L'Examen neurologique du pied (suite) : b) - L'examen de la pallesthésie. :Il s'effectue de façon
standard avec un diapason de 128 Hertz. La mise en vibration du diapason doit être énergique.
Les points d'application osseux sont les suivants : articulation métatarsophalangienne du gros orteil,
articulation médiotarsienne, malléole interne et externe, rotule et crête iliaque.
Normalement, la perception est symétrique entre la gauche et la droite et est perçue de manière
identique de bas en haut. Il faut se souvenir qu'un oedème des pieds ou qu'une arthériopathie sévère peuvent secondairement diminuer ou exarcerber douloureusement le sens de la pallesthésie.

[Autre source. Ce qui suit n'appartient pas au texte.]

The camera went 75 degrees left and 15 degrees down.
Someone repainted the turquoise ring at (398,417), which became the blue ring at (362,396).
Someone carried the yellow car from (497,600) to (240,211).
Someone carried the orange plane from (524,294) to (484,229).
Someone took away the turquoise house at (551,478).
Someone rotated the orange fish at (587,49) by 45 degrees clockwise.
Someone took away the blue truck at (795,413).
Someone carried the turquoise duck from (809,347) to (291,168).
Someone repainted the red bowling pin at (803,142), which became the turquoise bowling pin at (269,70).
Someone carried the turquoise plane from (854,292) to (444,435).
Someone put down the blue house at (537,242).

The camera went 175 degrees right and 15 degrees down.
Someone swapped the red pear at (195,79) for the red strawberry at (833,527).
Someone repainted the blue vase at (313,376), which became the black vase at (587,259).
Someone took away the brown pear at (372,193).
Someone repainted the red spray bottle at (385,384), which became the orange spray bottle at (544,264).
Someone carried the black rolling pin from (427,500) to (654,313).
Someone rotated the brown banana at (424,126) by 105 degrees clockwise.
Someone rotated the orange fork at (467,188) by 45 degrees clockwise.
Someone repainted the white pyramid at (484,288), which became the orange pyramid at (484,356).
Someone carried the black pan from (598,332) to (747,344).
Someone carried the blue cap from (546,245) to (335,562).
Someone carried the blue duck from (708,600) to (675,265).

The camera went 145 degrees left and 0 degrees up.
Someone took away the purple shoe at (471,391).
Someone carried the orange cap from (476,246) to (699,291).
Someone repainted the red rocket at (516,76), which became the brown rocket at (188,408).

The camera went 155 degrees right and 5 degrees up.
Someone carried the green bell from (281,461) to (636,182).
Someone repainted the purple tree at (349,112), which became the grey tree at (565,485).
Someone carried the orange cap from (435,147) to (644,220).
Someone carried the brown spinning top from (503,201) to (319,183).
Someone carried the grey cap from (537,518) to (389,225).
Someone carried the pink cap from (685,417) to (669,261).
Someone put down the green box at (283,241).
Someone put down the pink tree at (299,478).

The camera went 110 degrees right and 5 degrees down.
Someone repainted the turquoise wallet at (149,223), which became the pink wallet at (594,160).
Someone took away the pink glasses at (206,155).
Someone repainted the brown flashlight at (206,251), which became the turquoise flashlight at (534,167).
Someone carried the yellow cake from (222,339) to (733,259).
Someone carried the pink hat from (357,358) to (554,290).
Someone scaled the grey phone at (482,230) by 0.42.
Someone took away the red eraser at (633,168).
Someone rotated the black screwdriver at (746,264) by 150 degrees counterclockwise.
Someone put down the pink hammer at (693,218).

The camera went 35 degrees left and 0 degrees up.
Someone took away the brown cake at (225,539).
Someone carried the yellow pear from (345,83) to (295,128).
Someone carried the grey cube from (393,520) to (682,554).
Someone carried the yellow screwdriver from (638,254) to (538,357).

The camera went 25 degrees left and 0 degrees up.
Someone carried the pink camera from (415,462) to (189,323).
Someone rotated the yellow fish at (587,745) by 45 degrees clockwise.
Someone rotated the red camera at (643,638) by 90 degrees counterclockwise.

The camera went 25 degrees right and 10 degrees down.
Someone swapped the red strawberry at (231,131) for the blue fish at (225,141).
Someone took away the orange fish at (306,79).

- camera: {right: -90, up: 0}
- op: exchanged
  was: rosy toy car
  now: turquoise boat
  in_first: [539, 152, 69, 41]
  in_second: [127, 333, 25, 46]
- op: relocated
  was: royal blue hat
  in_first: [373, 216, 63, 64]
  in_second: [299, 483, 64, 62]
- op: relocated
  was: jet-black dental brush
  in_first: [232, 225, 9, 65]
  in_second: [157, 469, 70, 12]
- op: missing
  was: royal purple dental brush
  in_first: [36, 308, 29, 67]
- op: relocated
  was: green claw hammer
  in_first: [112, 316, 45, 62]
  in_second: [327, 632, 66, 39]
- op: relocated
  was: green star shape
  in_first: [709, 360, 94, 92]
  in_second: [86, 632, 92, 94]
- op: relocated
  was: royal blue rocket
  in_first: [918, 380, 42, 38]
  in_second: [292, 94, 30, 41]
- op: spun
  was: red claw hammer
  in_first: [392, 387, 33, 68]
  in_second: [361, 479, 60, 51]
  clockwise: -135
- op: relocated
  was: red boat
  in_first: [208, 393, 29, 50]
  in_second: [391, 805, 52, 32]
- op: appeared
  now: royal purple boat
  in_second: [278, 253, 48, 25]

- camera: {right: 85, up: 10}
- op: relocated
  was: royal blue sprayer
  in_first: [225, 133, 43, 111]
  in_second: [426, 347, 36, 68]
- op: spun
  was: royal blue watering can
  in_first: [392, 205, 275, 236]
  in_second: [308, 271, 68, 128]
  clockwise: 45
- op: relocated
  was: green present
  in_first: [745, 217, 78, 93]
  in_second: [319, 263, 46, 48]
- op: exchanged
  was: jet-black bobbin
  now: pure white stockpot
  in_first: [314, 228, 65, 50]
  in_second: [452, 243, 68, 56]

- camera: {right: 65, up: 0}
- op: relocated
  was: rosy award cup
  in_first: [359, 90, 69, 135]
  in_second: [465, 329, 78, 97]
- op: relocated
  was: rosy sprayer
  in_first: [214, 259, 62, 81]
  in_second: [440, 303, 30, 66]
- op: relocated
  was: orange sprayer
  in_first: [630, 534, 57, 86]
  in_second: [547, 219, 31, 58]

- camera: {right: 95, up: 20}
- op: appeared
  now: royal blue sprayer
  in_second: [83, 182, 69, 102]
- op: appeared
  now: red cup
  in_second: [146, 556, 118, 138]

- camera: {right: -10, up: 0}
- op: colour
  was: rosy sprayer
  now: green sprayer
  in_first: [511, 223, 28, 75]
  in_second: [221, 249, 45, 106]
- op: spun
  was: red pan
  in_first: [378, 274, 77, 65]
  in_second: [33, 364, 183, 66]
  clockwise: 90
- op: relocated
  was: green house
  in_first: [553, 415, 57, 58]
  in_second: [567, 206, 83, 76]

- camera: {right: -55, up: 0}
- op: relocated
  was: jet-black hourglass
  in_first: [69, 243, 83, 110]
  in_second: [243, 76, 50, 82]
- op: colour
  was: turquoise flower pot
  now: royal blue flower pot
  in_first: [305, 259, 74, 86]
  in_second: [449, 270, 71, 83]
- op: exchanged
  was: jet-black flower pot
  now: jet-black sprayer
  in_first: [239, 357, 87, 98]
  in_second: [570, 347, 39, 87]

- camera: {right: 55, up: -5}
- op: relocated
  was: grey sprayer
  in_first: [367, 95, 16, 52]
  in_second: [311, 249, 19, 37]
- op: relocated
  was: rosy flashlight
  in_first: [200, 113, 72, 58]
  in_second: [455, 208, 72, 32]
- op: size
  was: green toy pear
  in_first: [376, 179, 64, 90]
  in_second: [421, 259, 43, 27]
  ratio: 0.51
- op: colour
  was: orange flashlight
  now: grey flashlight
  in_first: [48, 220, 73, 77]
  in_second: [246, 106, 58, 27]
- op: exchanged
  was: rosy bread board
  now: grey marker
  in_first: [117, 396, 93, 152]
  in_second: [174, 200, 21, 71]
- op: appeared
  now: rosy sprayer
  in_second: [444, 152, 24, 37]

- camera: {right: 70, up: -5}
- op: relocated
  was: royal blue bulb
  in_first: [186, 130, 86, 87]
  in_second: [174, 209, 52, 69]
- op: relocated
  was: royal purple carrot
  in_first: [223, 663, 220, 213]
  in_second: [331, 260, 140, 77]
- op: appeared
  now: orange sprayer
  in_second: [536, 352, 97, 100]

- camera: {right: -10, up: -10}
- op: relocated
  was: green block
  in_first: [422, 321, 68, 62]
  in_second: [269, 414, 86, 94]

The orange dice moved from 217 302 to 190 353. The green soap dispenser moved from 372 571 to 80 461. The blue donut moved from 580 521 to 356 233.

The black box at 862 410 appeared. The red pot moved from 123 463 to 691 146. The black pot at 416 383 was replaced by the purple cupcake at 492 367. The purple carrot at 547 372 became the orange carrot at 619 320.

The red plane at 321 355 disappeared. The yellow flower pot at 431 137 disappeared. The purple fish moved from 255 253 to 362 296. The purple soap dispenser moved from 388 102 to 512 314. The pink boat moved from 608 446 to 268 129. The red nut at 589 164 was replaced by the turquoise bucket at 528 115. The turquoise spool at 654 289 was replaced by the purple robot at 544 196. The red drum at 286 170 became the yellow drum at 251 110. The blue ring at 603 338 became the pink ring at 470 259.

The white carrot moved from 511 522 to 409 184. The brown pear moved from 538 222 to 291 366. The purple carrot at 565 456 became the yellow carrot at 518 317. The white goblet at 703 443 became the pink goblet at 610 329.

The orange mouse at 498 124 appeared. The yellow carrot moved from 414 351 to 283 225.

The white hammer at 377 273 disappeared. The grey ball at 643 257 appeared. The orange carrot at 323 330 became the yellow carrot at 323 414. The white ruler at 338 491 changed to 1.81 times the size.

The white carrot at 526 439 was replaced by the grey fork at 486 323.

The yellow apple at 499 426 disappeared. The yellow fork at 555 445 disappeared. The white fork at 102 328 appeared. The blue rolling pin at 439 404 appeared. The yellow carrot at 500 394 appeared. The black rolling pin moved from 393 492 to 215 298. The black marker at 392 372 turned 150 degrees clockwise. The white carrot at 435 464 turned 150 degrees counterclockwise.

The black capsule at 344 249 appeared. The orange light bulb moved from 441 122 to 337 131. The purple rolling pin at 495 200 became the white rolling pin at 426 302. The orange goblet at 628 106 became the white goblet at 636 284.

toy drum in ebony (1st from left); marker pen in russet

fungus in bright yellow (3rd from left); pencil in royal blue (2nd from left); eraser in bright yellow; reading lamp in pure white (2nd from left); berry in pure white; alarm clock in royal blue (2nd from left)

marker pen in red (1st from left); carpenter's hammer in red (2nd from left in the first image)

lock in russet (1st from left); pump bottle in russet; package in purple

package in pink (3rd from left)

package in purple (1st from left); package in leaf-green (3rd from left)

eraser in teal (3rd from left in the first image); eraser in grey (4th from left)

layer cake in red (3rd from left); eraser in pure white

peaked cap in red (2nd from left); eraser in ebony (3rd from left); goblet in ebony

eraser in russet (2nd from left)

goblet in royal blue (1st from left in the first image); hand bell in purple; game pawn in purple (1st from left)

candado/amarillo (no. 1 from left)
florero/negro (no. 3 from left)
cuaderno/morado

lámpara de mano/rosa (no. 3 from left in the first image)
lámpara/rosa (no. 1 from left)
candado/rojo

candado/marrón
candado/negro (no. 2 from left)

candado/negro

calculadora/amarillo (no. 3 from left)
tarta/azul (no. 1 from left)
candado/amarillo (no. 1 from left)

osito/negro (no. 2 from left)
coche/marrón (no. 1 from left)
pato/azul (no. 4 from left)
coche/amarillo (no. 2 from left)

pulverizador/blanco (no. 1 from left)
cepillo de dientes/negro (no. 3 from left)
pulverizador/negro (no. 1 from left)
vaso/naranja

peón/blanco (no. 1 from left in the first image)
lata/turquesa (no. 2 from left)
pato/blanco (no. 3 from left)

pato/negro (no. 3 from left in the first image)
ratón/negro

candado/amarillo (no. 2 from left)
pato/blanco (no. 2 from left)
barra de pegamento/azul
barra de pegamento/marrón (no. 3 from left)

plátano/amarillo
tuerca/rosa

c) - Les sens des positions : Cet examen renseigne sur la
place occupée dans l'espace d'un membre ou de d'un segment de membre. Les doigts de l'examina-
-teur prennet le gros orteil latéralement, entre le pouce et l'index. On demande au patient s'il reconnaît
la position qu'on a données au gros orteil, soit en flexion, soit en extension. Le sujet qui a perdu le
sens des positions aura tendance à charger constamment la surface plantaire sur les mêmes points
d'appui. Si en plus, il est atteint d'une perturbation du toucher-piquer et qu'il souffre d'un affaissement de
la voûte plantaire transverse, ce diabétique est un sujet à haut risque pour un mal perforant plantaire.
Si ces différents modes de sensibilités objectivables sont perturbés, il devient hautement probable
que le diabétique examiné ait aussi des troubles de la sensibilité à la douleur.